Автор «Морфологии искусства» рассказывает далее, что знаки ценности могут быть двух типов. Одни представляют нашему взору «носителей ценности в их реальном обличье» — таковы знаки изобразительные, например в живописи. Другие знаки непосредственно раскрывают ценностное отношение субъекта к миру. Это знаки неизобразительные. «Когда художественный язык не воссоздает конкретность материального бытия, — пишет М. Каган, — а развертывает перед нами состояния ценностного сознания, семиотическая система имеет неизобразительный характер» 15. Какая же семиотическая система более отвечает «знаковой» природе искусства вообще? Здесь и вопроса не может быть. Ясно, что с точки зрения автора подлинным искусством является искусство неизобразительное, ибо оно полнее выражает сущность «знака ценности», которую, как пишет М. Каган, нельзя запечатлеть адекватно, в реальных образах. Подлинное искусство свободно выражает «состояния ценностного сознания», а не изображает «объективное бытие вещей, явлений или сущностей».
Мысль эта находит себе еще более ясное изложение в центральном пункте эстетики М. Кагана. Он пишет: «В этом свете проясняется давно уже дебатирующаяся проблема «эстетической сущности искусства». Ибо совершенно очевидно, что чем дальше мы движемся в глубинные районы мира искусств, чем ближе подходим к области чисто архитектонического, чисто музыкального, чисто хореографического творчества, тем более «чистой» оказывается и эстетическая ценность художественного освоения мира; и, напротив, по мере нарастания изобразительности, повествовательности, прозаичности, то есть тех сил, которые непосредственно связывают искусство с жизненной реальностью, усиливается вторжение в него разнообразной внеэстетической информации, которую приносит с собой поток художественно воссоздаваемой жизни, в результате искусство, не лишаясь своей эстетической ценности, во все большей степени приобретает и ценности — этическую, политическую, религиозную, документально-хроникальную и т. д.
Итак, М. Каган открыл закон, согласно которому присутствие в искусстве общественного содержания во всех его видах обратно пропорционально эстетической сущности художественного творчества. Чем чище искусство, тем меньше в нем этой «информации», и потому более низким уровнем художественности отличается искусство изобразительное, а более высоким — «чистое», состоящее из знаков условных, неизобразительных. Научная терминология и мелкие оговорки, противоречащие логике, не могут скрыть от читателя содержание этого мнимого закона. Вернуться к неокантианству и формализму прошлого века — разве это творческое развитие марксистской эстетики или новые методы изучения искусства?

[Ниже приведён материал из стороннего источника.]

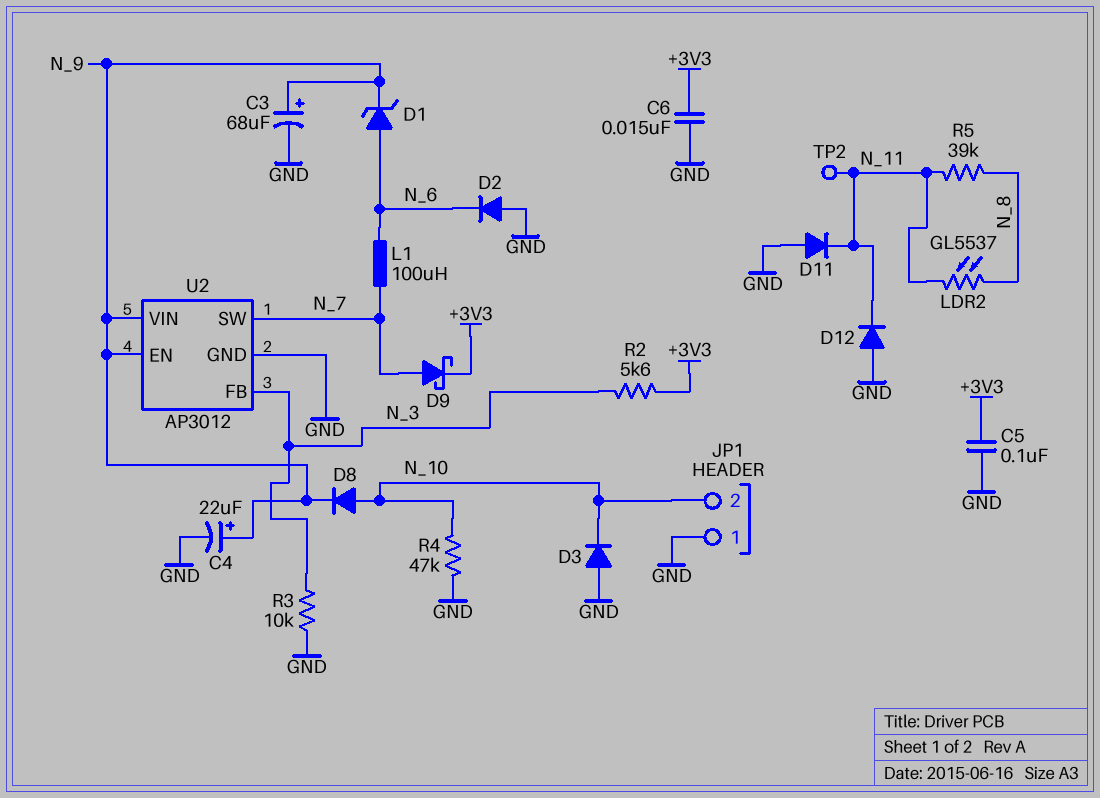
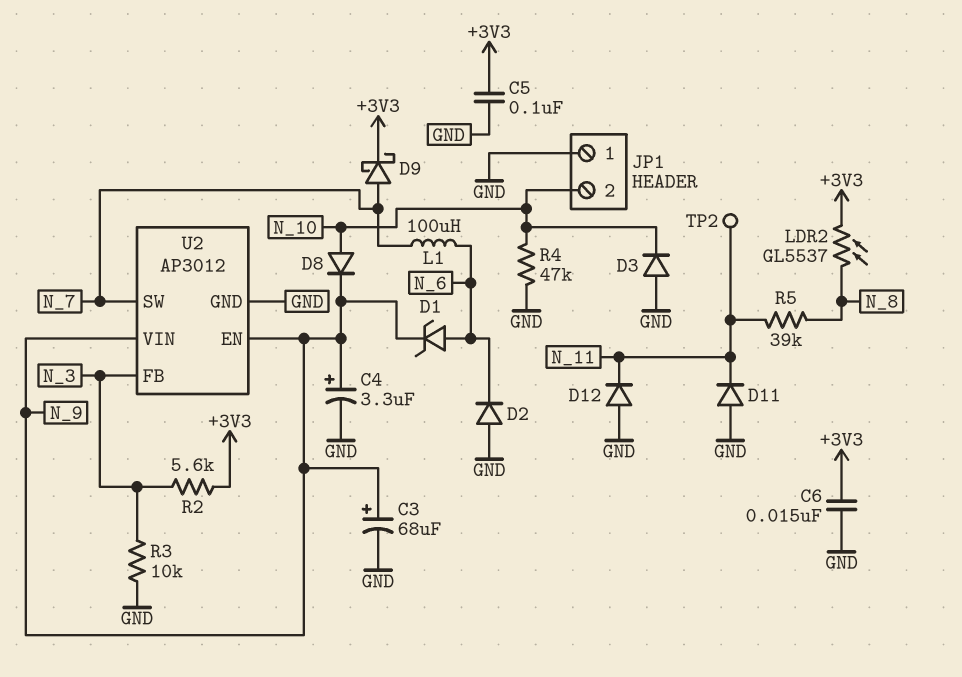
C4: 22uF (plus N_9, minus GND) -> 3.3uF (plus N_9, minus GND)
LDR2: GL5537 (N_8, N_11) -> GL5537 (+3V3, N_8)

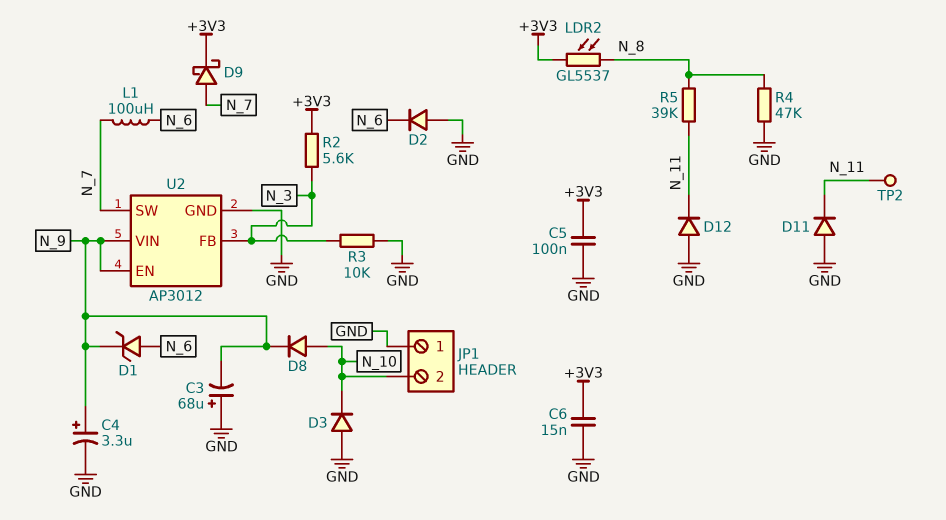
C3: 68uF (plus N_9, minus GND) -> 68uF (plus GND, minus N_9)
R4: 47k (GND, N_10) -> 47k (GND, N_8)

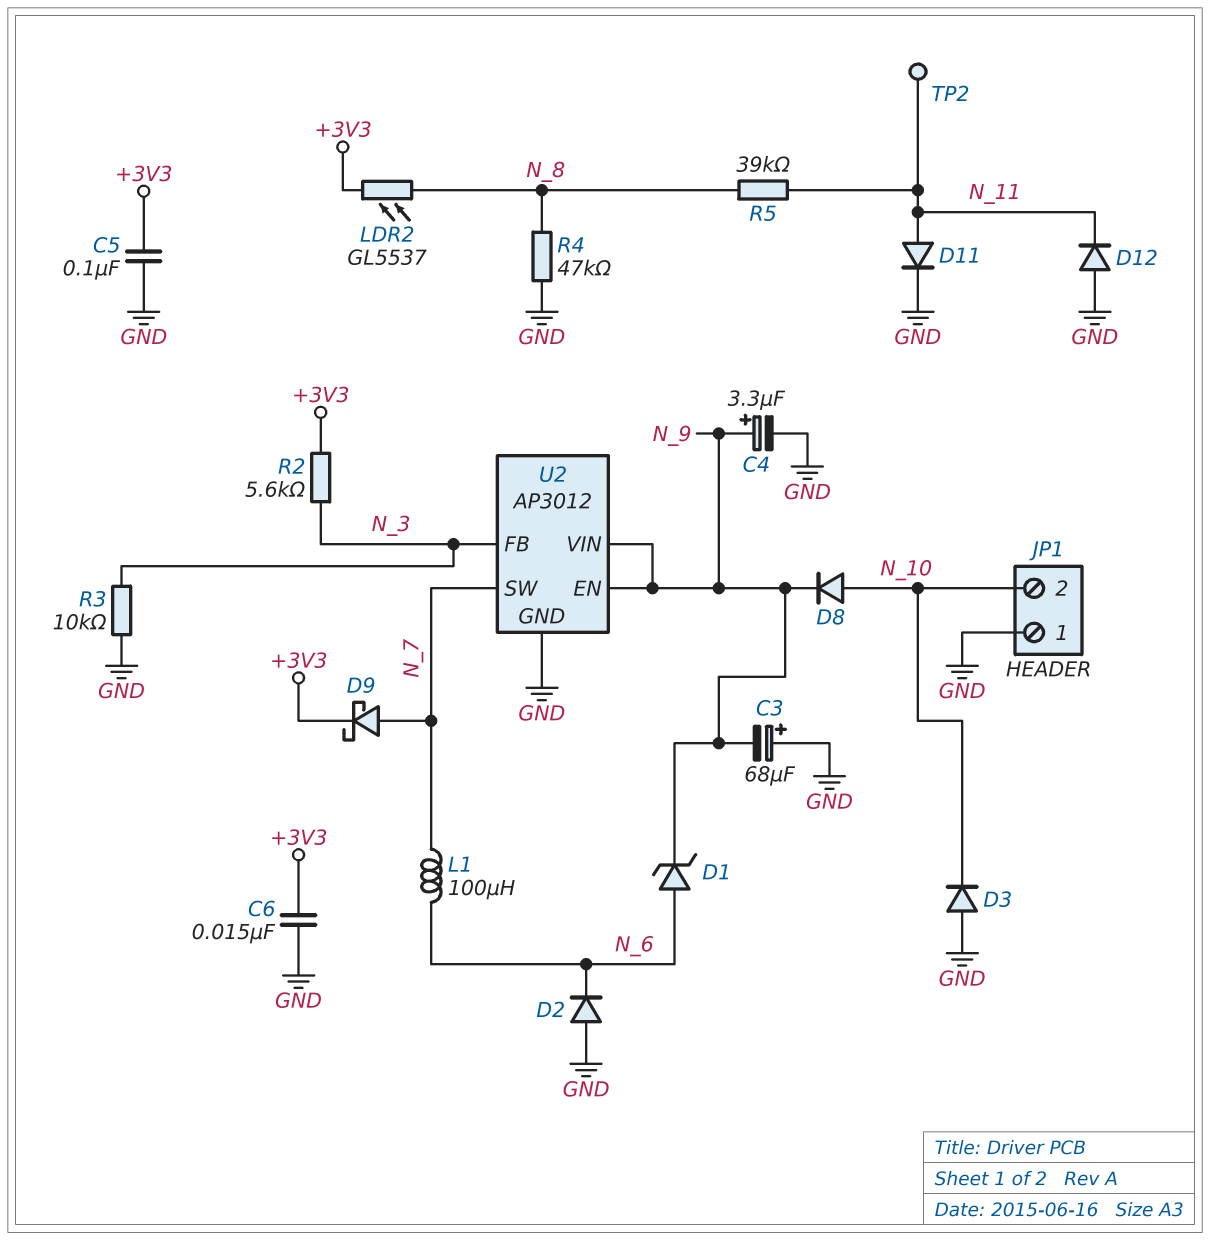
D11: diode (A GND, K N_11) -> diode (A N_11, K GND)

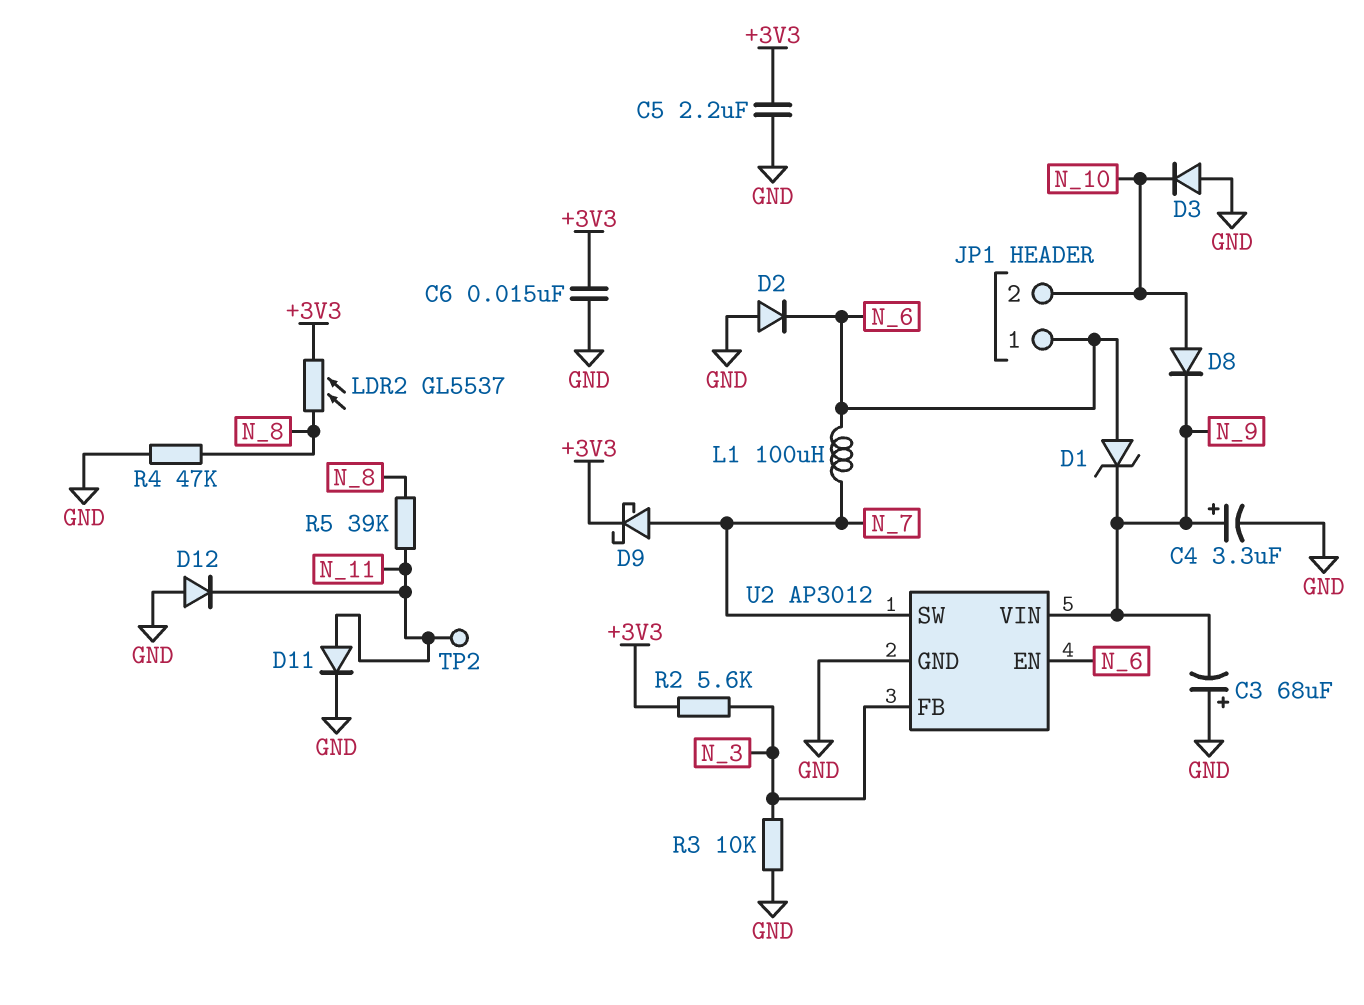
C5: 100nF (+3V3, GND) -> 2.2uF (+3V3, GND)
JP1 pin 1: GND -> N_6
U2 pin EN: N_9 -> N_6

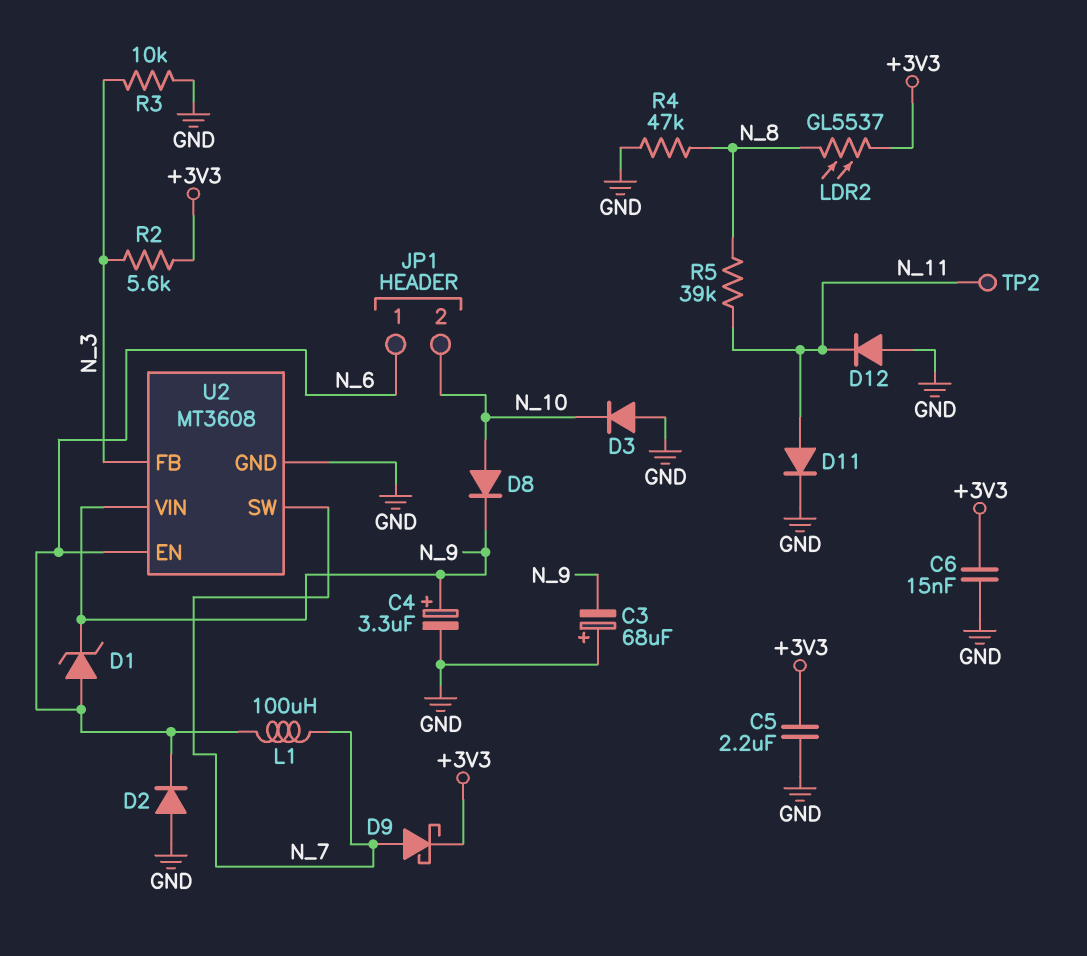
U2: AP3012 -> MT3608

Я не обвиняю М. Кагана в том, что он отрицает необходимость общественного содержания в искусстве, особенно в наши дни. Нет, он допускает, что «в определенных социально-исторических ситуациях существует потребность в широком и целенаправленном использовании искусства для решения жизненных проблем, для участия в социальной борьбе и т. д.» 17. Но это уже некая адаптация, приспособление искусства к внешним целям. По существу же природа искусства в его «глубинных районах» не изобразительна и не социальна. Правда, так выглядит дело только с презренной «гносеологической» точки зрения, то есть с точки зрения познания жизни в искусстве. Но искусство имеет и другую сторону — «функционально-коммуникативную». С этой точки зрения, не отражая действительность, произведение искусства может быть более связано с ней. «Ибо строение искусства определяется не только тем, как оно отражает и преображает формы реального» 18.